The Practice of Human-kindness

Tuesday, April 24, 2018


Bonnie Joerschke retires as Student Financial Aid Director

From the window of her third-floor office in the Holmes-Hunter Academic Building, Bonnie Joerschke has the perfect view of University of Georgia students playing Frisbee on the north campus lawn. It is quite likely that she has helped those students, either directly or indirectly, with financial assistance for college. For the last 10 years, Joerschke has taken her role as director of the Office of Student Financial Aid beyond her job requirements. She’s made her personal mission to help students who need extra support to attend UGA.

Since her arrival from Purdue University in 2008, Joerschke has worked in partnership with the offices of Undergraduate Admissions, Development and Alumni Relations, and Division of Academic Enhancement to provide access to college for more than 270,000 undergraduate and graduate students seeking financial aid, which totals more than $4.02 billion in federal, state institutional, and private scholarships, grants and loans over the last 10 years.
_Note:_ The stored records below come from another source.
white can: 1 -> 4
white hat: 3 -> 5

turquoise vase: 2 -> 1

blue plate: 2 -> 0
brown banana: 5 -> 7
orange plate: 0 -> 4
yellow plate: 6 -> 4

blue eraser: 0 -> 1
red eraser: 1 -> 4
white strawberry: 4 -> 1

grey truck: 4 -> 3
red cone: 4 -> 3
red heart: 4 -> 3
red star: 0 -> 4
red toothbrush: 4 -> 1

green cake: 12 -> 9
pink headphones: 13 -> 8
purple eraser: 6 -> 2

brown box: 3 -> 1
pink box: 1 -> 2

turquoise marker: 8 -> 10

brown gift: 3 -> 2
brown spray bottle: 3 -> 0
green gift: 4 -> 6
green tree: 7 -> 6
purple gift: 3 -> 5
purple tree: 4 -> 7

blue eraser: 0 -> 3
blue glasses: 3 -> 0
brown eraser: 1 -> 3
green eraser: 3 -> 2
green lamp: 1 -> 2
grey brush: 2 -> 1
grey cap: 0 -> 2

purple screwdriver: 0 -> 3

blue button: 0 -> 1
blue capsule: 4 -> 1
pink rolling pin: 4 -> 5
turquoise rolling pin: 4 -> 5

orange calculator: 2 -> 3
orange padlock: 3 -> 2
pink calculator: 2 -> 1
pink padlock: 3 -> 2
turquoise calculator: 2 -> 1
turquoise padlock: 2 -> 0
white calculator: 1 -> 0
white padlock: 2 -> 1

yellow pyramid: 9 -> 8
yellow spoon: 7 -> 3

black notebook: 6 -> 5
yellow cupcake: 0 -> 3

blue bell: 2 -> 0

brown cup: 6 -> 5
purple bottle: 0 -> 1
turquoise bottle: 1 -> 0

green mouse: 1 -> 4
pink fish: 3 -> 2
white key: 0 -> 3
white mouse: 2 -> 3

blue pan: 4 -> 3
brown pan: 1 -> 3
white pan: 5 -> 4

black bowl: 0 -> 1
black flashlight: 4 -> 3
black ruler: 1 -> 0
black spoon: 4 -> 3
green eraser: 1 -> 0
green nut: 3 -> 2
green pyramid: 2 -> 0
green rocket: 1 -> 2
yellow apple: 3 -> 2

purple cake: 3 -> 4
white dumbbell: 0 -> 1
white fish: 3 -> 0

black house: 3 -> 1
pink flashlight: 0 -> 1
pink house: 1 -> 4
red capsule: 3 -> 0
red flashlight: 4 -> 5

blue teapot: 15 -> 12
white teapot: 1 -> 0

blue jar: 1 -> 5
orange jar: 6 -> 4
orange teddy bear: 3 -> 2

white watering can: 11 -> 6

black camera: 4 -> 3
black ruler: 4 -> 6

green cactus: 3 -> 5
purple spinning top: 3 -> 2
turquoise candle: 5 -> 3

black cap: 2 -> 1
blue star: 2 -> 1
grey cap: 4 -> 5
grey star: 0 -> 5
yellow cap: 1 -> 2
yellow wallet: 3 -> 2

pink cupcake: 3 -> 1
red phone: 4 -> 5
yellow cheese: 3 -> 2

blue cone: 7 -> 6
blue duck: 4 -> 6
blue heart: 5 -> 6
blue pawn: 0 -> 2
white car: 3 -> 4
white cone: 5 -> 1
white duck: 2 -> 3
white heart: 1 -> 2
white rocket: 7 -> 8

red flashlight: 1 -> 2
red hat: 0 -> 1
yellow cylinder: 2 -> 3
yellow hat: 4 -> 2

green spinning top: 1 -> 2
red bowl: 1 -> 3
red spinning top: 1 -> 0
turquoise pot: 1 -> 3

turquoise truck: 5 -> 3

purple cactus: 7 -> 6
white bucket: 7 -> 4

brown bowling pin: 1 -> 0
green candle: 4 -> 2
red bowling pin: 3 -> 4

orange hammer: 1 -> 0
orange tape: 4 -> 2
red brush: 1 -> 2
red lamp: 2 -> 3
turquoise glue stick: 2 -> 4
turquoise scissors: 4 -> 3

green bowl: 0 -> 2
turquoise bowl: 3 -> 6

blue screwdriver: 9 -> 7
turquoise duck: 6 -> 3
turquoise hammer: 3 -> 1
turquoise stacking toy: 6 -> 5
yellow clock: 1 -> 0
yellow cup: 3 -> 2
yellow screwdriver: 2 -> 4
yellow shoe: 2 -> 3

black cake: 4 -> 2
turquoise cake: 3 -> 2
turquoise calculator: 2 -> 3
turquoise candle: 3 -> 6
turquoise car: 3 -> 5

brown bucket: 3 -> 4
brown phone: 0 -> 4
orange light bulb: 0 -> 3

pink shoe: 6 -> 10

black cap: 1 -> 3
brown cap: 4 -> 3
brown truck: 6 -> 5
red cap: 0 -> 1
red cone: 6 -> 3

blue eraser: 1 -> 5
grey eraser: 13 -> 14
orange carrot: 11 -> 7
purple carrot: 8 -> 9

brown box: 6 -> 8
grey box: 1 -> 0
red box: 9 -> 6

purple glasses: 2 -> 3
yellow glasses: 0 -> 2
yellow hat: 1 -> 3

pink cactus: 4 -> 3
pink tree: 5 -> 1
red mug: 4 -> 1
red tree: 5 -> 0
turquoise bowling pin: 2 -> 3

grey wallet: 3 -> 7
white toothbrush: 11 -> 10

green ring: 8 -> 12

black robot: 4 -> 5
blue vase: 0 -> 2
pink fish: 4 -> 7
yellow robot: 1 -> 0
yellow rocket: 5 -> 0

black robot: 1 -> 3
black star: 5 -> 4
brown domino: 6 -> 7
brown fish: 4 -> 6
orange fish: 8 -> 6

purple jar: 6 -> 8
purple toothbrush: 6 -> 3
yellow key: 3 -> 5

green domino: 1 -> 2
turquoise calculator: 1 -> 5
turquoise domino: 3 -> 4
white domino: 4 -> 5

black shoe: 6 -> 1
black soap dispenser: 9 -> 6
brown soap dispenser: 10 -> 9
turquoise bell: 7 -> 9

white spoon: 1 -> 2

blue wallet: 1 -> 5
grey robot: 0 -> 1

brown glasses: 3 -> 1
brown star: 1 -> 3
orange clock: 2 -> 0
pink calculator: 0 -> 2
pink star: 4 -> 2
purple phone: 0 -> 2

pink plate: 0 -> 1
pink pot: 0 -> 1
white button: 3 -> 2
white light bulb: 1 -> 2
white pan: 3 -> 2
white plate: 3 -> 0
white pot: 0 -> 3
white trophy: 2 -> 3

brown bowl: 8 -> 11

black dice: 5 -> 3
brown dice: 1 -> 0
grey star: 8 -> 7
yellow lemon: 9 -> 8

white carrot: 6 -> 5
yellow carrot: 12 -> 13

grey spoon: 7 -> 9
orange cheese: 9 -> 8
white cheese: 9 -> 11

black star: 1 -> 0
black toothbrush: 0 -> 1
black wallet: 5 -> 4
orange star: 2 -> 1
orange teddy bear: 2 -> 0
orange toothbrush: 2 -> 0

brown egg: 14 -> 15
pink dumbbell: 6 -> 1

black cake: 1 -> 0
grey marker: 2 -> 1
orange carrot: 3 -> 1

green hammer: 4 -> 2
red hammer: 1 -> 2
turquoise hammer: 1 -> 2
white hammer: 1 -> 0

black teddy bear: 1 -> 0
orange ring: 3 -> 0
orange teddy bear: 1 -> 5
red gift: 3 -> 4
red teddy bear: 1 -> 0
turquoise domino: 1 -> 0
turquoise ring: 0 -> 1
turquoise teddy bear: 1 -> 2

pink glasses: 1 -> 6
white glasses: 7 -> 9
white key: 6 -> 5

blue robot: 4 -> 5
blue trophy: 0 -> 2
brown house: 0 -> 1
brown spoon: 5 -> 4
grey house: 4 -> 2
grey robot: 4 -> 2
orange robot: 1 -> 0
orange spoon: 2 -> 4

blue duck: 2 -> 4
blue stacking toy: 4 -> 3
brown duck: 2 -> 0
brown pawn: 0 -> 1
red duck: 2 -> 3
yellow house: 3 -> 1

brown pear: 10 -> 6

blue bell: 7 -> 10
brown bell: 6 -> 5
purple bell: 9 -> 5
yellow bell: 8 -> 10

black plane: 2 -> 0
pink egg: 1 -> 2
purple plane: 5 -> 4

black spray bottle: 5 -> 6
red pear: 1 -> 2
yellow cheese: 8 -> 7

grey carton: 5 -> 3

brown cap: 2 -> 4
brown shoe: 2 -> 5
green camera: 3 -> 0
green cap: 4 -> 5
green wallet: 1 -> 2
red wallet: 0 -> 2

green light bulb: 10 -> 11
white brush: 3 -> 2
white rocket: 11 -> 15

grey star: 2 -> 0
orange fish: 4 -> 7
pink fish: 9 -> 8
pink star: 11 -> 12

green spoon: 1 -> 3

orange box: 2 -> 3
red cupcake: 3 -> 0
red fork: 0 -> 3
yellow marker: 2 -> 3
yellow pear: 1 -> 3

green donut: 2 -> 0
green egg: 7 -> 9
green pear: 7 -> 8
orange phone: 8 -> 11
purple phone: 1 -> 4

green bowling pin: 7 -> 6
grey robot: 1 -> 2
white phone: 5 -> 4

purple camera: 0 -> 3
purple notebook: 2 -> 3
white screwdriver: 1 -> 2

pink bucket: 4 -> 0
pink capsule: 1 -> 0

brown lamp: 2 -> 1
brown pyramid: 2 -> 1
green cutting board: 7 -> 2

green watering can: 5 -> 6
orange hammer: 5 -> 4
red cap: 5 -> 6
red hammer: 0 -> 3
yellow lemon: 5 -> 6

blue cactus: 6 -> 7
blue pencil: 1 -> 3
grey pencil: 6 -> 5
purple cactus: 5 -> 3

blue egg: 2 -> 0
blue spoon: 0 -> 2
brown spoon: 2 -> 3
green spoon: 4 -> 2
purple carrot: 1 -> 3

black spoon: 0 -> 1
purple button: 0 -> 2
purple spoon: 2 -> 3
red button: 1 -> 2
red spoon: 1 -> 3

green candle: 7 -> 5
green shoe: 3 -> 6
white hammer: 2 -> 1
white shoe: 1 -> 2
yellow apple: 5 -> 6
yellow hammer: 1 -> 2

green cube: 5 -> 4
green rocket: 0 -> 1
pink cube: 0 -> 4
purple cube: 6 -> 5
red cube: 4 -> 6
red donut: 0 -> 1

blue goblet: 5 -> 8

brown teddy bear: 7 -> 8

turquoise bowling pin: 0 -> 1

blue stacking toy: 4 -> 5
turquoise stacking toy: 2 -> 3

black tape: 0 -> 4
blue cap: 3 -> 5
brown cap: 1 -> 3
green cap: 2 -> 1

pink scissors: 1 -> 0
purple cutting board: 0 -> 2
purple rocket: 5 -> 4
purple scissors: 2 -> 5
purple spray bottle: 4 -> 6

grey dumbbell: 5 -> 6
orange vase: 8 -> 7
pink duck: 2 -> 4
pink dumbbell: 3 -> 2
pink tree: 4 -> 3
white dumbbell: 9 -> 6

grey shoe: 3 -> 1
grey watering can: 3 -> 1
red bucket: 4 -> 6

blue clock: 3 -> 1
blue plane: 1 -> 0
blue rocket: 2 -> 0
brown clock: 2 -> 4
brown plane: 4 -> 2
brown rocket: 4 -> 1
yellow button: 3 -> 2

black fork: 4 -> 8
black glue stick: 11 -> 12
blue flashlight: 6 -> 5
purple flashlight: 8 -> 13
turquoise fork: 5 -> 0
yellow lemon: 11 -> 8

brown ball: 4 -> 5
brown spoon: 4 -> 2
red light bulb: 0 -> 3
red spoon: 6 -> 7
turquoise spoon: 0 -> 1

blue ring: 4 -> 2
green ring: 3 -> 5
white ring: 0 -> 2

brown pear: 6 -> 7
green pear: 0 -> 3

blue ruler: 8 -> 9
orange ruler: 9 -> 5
Around 81 percent of UGA students have the HOPE or Zell Miller scholarships, but many students can’t afford to pay the gap in expenses not covered by the scholarships, like books, supplies, housing and food. Joerschke’s passion—and her unquestionable compassion—for those who fall in the $100 million financial aid gap each year has motivated Joerschke throughout her 40-year career in student financial aid, rooted in her own experience as a first-generation student from a single parent household.

“For me, the absolutely most rewarding part is being able to help students who wouldn’t be here—or anywhere else—without financial aid. This is what provides them access to college, to overcome barriers to an education.”

To many students, she’s more than just a financial aid director. She’s the compassionate beacon of hope for those who struggle with personal and family situations that affect their ability to finance their education. She helps them work through residence hall issues, homelessness and food insecurity, and proactively connects them with campus resources like academic counselors and tutors, the career center, health center and food pantry. Students trust her and know they can count on her for assistance that helps them stay at UGA and complete their degrees. Her efforts have made a significant contribution to UGA graduation and retention rates, which are among the highest in the nation for a public university.

“In the beginning of my sophomore year, I was having some trouble with making a schedule, and I had felt that I was behind my fellow classmates in earning my degree,” said Nicholas Gentile, a fourth-year Annexstad Family Foundation Scholar. “When I told her about this, she connected me with the head of advising, and I found that I wasn't actually behind. Bonnie has such a kind heart for the people and students around her.”

This year alone, Joerschke has mentored 42 OSFA student scholars who are at-risk for not completing their degrees. She works throughout the year to develop good relationships with them, so they know they have someone to count on.

“Bonnie has been a second mother to me. She has been someone that I have been able to go to and talk with. She has truly cared for me and the other students on campus. She constantly expresses gratitude, love, and passion for us,” Gentile said.

Third-year student Ali Elyaman, who is actively involved in the Campus Kitchen at UGA, agrees with Gentile’s sentiments. “Bonnie understands many of the struggles low income students face, and she cares about us like we are her own children. She is always making sure that I’m up to par with my performance in school and just in life. She’s always there to listen to our problems, and if she can’t directly remedy them, she gives us advice and connects us to resources that can.”

Over the last 40 years, Joerschke has built a national reputation as a leader in student financial aid. She’s served as member and chair on numerous professional committees for Student Financial Aid Administrators at the state, regional and national levels, including the College Board, a non-profit organization that connects students to college success and opportunity. Because of her knowledge and expertise in Pell Grants and higher education financial aid regulations, she has testified twice before the Advisory Committee on Student Financial Assistance in Washington, D.C. In 2017, she received the Eleanor S. Morris Service Award for Financial Aid from the College Board recognizing her high standards, commitment and service significantly contributing to the financial aid profession.

Joerschke never intended to go into the field of student financial aid. However, her two degrees in anthropology—the study of humankind—prepared her for a career that started with a student position in the financial aid office at a small community college in Colorado in 1975 and blossomed into something that she’s become very passionate about. Now, at the end of her career, her greatest success has been the contribution of human-kindness to a field dictated by hardline numbers.

Joerschke has worked since she was 16 years old to help support her family, so when she retires on June 30, she’s looking forward to finding out what it’s like not to work.

“Volunteerism is definitely in my future,” she said. “And my husband and I want to travel and work in the garden. But I will continue helping people in some way. That’s just who I am.”